Best Speech at the RNC: Cindy McCain
September 5, 2008 2 Comments
via CBS News on September 4, 2008, this is a clip of Cindy McCain’s speech:
I have been witness to great service and sacrifice – to lives lived with humility and grace.
In World War II, my father’s B-17 was shot down three times. He was awarded the Distinguished Flying Cross.
But he was quiet about that… and never claimed to have done more than his small share.
This is the most beautiful thing said at the Republican National Convention. Especially when this statement was followed by the line “Just like my husband.”
We all know that John McCain has built his presidential campaign on his military service. We know that John McCain doesn’t see his time as a prisoner of war as simply doing his “small share.” Even in his speech at the Republican National Convention, John McCain described his time as a prisoner of war as a transformative experience:
I fell in love with my country when I was a prisoner in someone else’s. I loved it not just for the many comforts of life here. I loved it for its decency; for its faith in the wisdom, justice and goodness of its people. I loved it because it was not just a place, but an idea, a cause worth fighting for. I was never the same again. I wasn’t my own man anymore. I was my country’s.
Throughout the Republican National Convention, we were told repeatedly, often in graphic detail, about McCain’s military service, particularly his time as a prisoner of war. It is an inescapable part of his campaign, as Lt. General Robert G. Gard, Jr. (Ret.) points out on August 21, 2008:
We obviously honor and respect McCain’s service and the five-and-a-half years of horror that he went through at the hands of the North Vietnamese; but it’s not an excuse for everything. He has already used it to explain away his infidelities in his first marriage. He’s used it to defend his healthcare plan. He just the other day used it to deflect accusations of having skirted the rules of the Saddleback forum.
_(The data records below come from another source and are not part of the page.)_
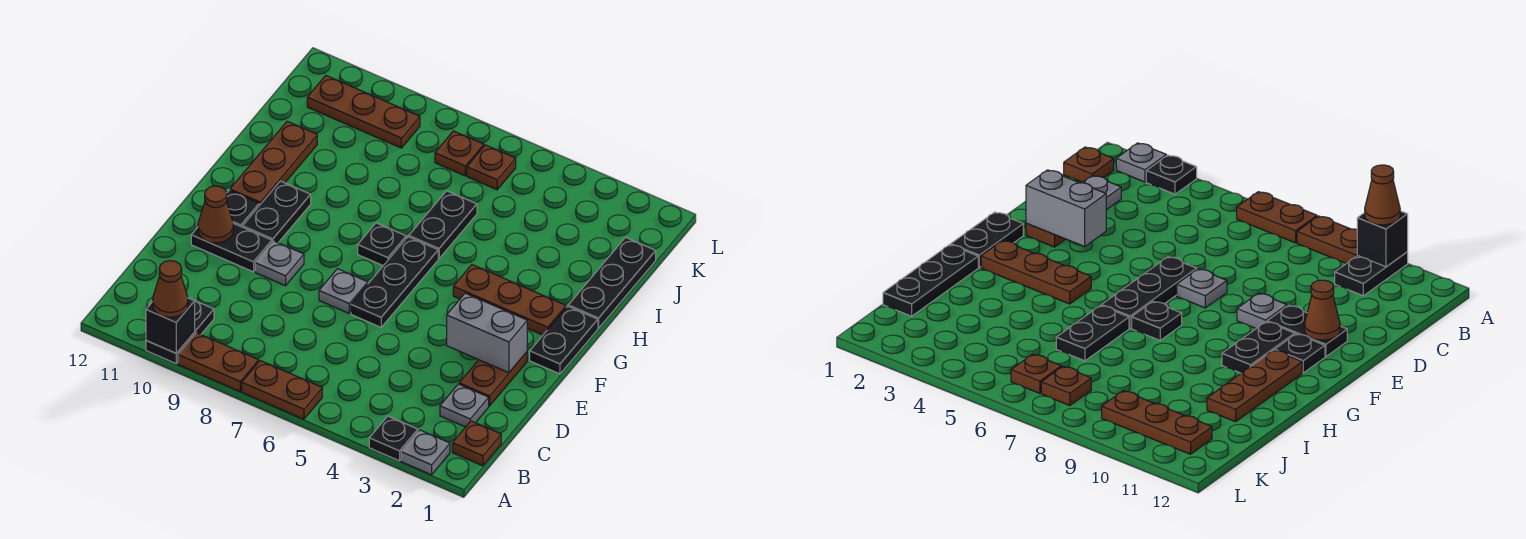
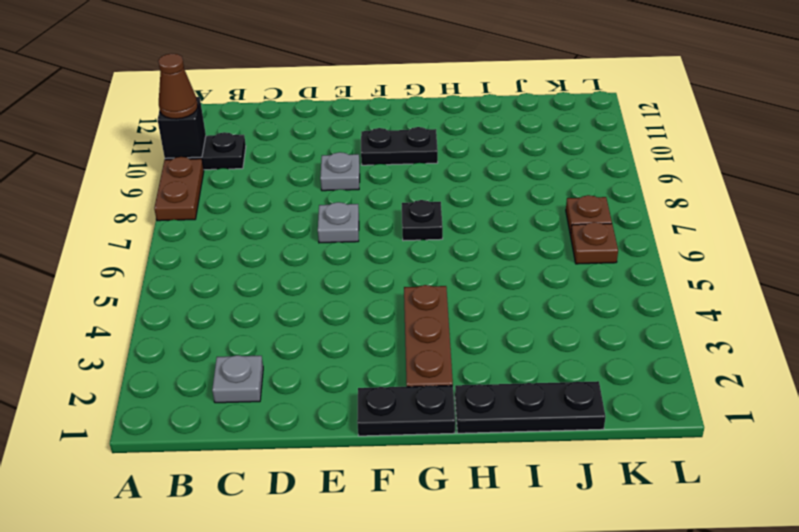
none -> grey plate A2 level 1
none -> black plate A3 level 1
none -> brown plate A6:A7 level 1

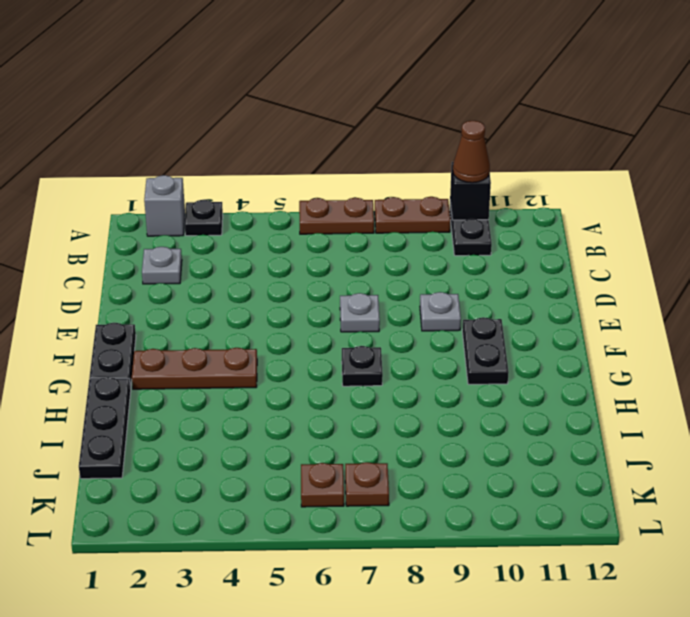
grey brick A2 level 1 -> grey plate A2 level 1
none -> brown plate B1 level 1
none -> brown plate D2:E2 level 1
none -> black plate E6:G6 level 1

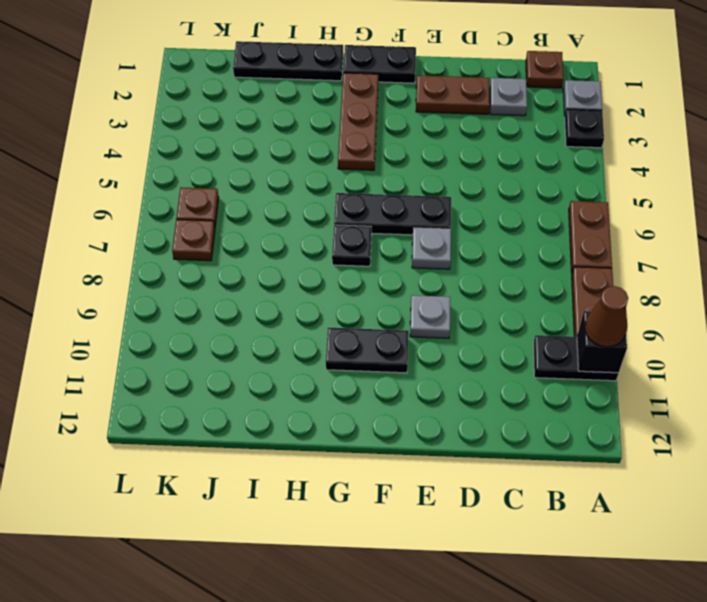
none -> black plate E10:E11 level 1
none -> black plate F11 level 1
none -> brown plate G11:I11 level 1

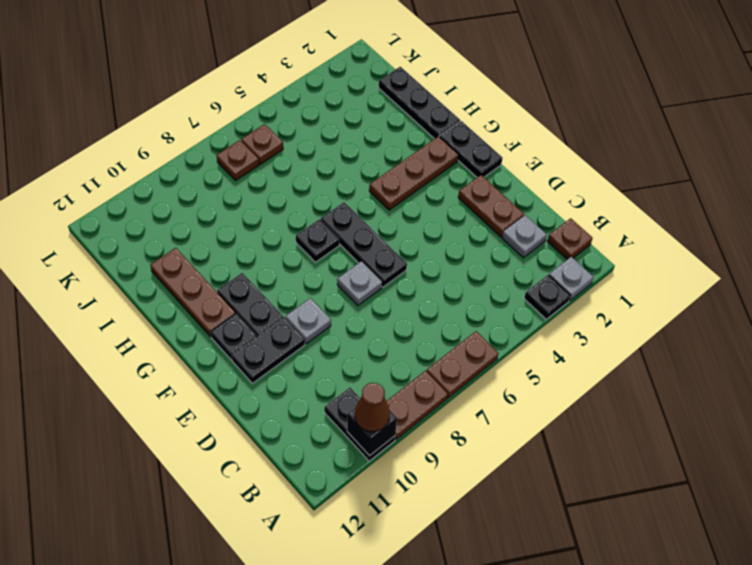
none -> black plate H6:I6 level 1
none -> brown plate K9:K11 level 1
none -> grey brick E2:E3 level 2

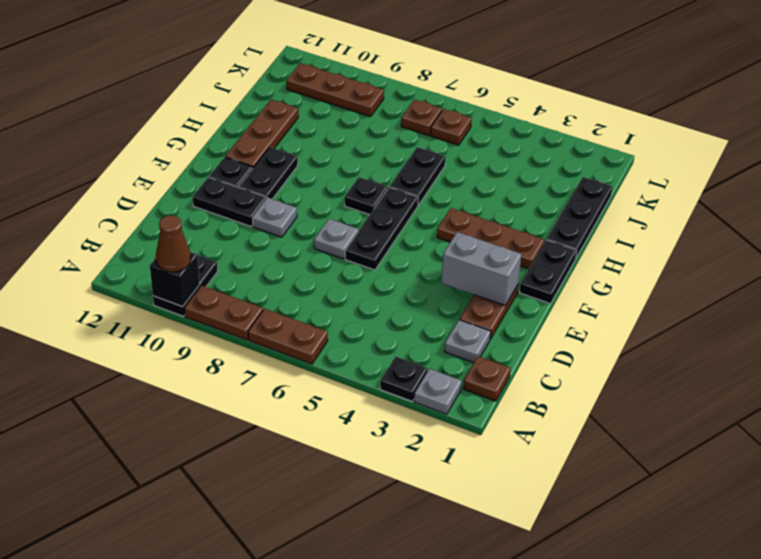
none -> brown cone E11 level 2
It’s time for the Senator to stop cheapening the war experiences of thousands of vets and his fellow POWs, and his own as well, by stretching the boundaries of logic to make his POW status a wild-card rebuttal to all accusations or an answer to all difficult questions.
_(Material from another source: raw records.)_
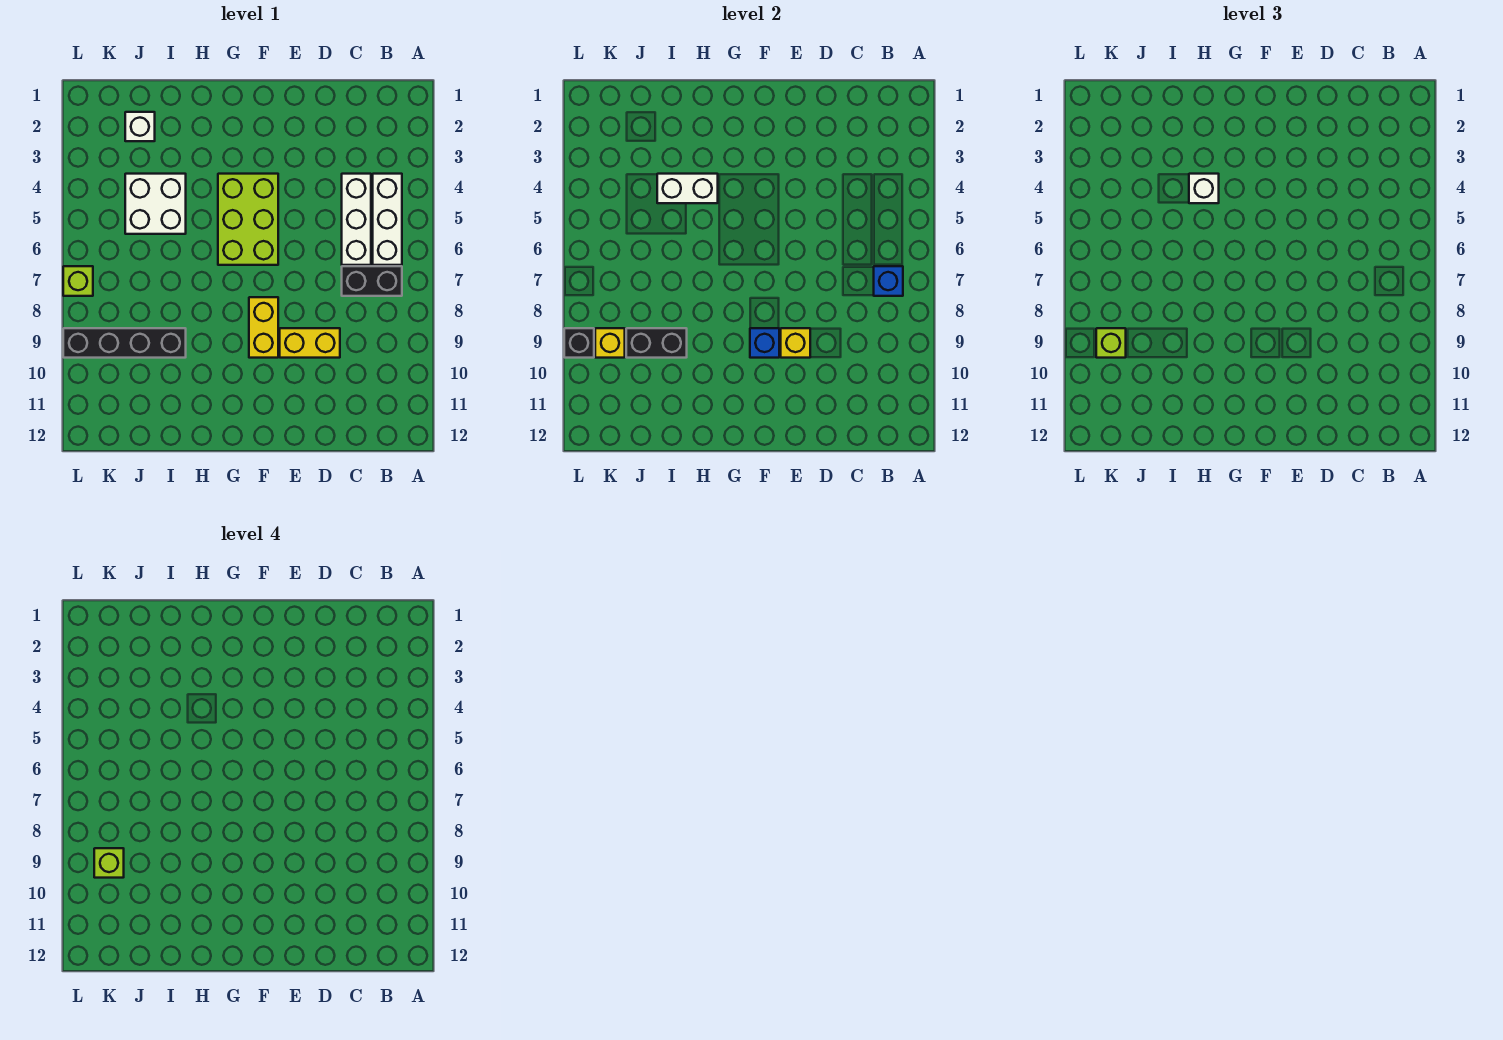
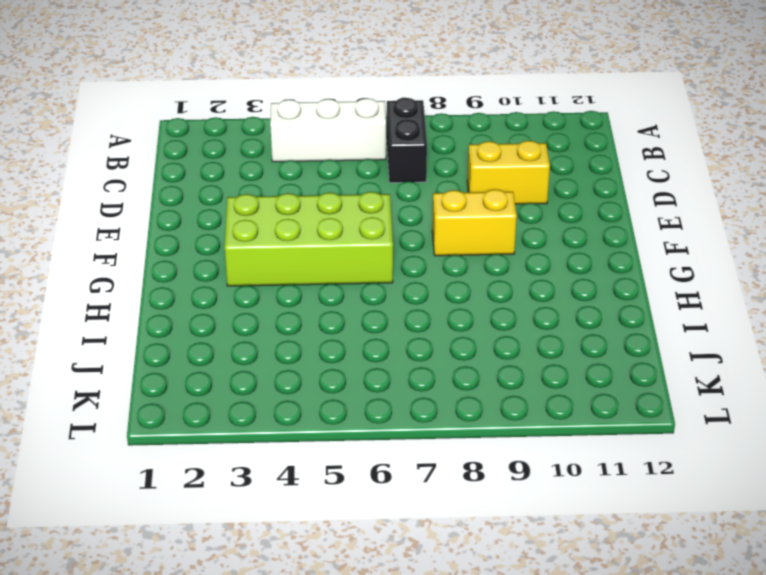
yellow brick D9:D10 level 1 -> yellow brick D9:E9 level 1
lime brick F3:G6 level 1 -> lime brick F4:G6 level 1
none -> white brick C4:C6 level 1
none -> white brick I4:J5 level 1
none -> black brick I9:L9 level 1

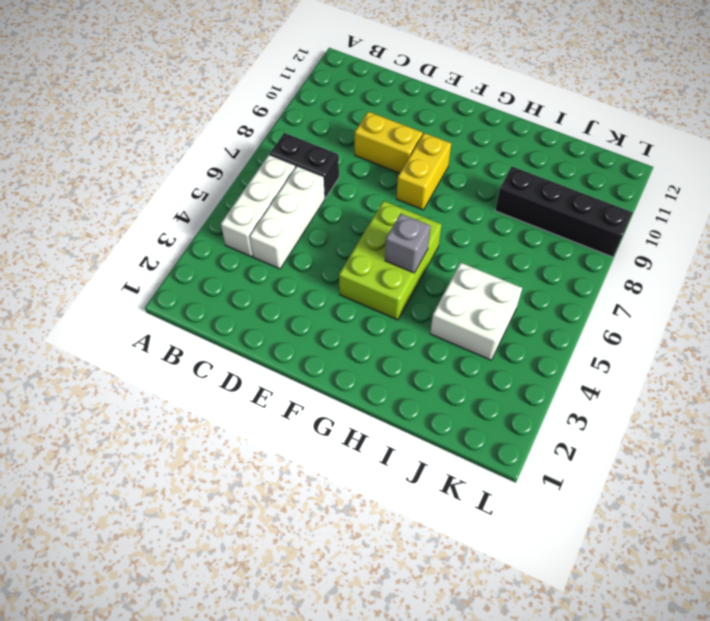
grey brick G5 level 2 -> none
none -> white brick J2 level 1
none -> lime brick L7 level 1
none -> blue brick B7 level 2

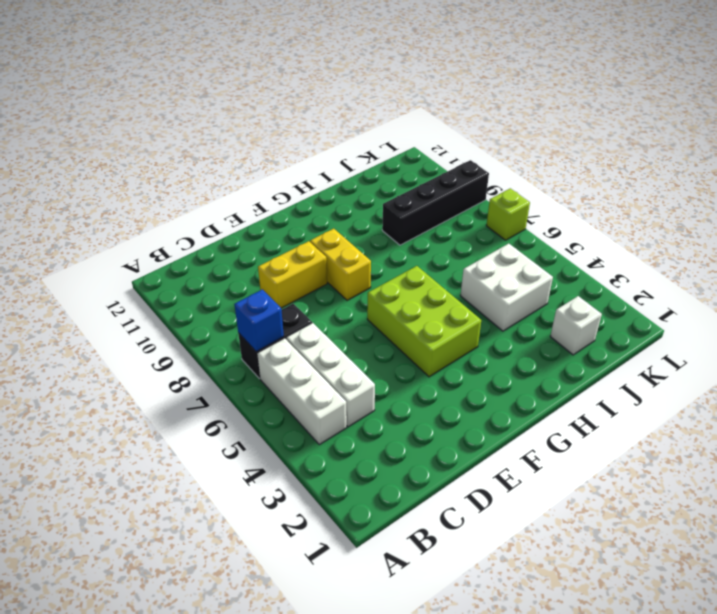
none -> yellow brick E9 level 2
none -> blue brick F9 level 2
none -> white brick H4:I4 level 2

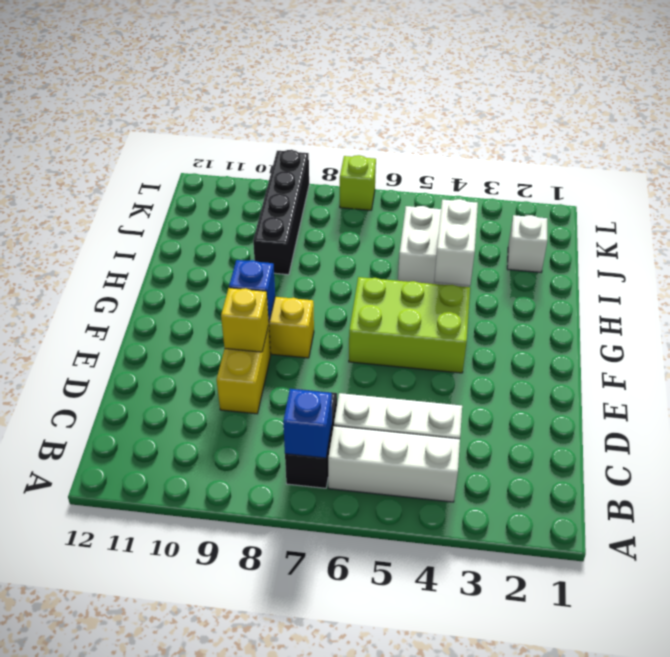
none -> black brick I9:J9 level 2
none -> yellow brick K9 level 2
none -> black brick L9 level 2

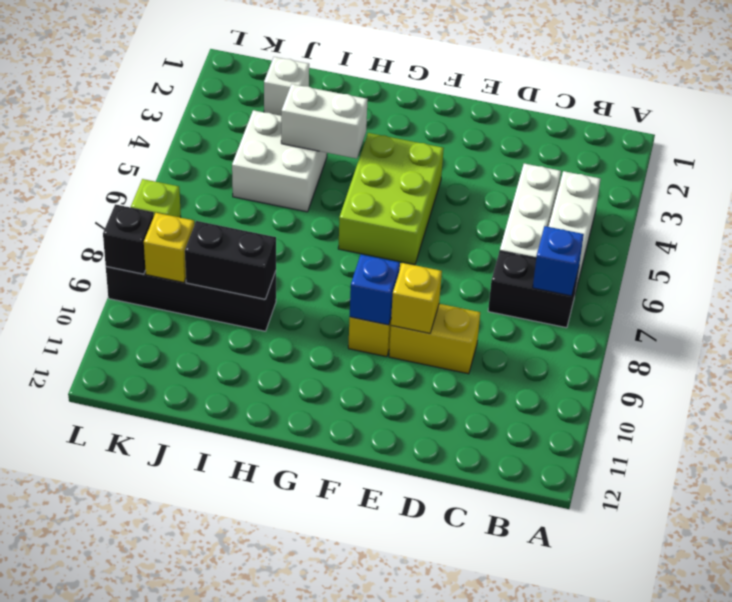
none -> white brick H4 level 3
none -> lime brick K9 level 3
none -> lime brick K9 level 4

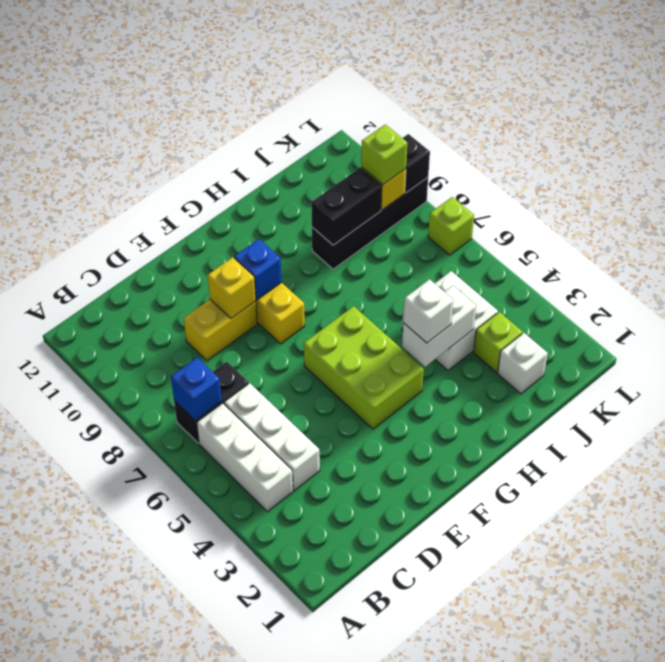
lime brick J3 level 1 -> lime brick K9 level 4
It is clear that John McCain considers his experience as a prisoner of war to be far more than “doing his small share.” Now that Cindy McCain has pointed out her father’s humility and respect for his military service, it provides a stinging contrast with how John McCain presents his military service.
It is hard to critique a former prisoner of war and condemn John McCain for a lack of humility about his service. I certainly do not mean to belittle John McCain’s military service and the unimaginable hardships that he endured. Cindy McCain called attention to how unbecoming it is use “POW” as a basis for a presidential campaign, and how dishonorable a tactic it is. As TPM notes:
You would never know it from the media coverage but John McCain is not one of America’s greatest war heroes. He is a former POW who survived, heroically. He deserves to be honored for that heroism.
But one thing distinguishes McCain from other war heroes, the kind whose heroism changes history rather than their life stories.
America’s two greatest war heroes were Ulysses Grant and Dwight Eisenhower. Grant saved the union. And Ike saved civilization.
And neither one ever bragged about their experience.
The dishonorable tactics of the McCain campaign are not limited to its exploitation of the sacrifices made by our military. As noted by TPM, This is a campaign that also chose to use footage of the September 11 attacks in a video at the convention:
ST. PAUL — One of the most enduring taboos in American politics, the airing of graphic images from the September 11 attacks in a partisan context, died today. It was nearly seven years old.
The informal prohibition, which had been occasionally threatened by political ads in recent years, was pronounced dead at approximately 7:40 CST, when a video aired before delegates at the Republican National Convention included slow-motion footage of a plane striking the World Trade Center, the towers’ subsequent collapse, and smoke emerging from the Pentagon.
The September 11 precedent was one of the few surviving campaign-season taboos.
Cindy is right. John McCain’s campaign has no honor.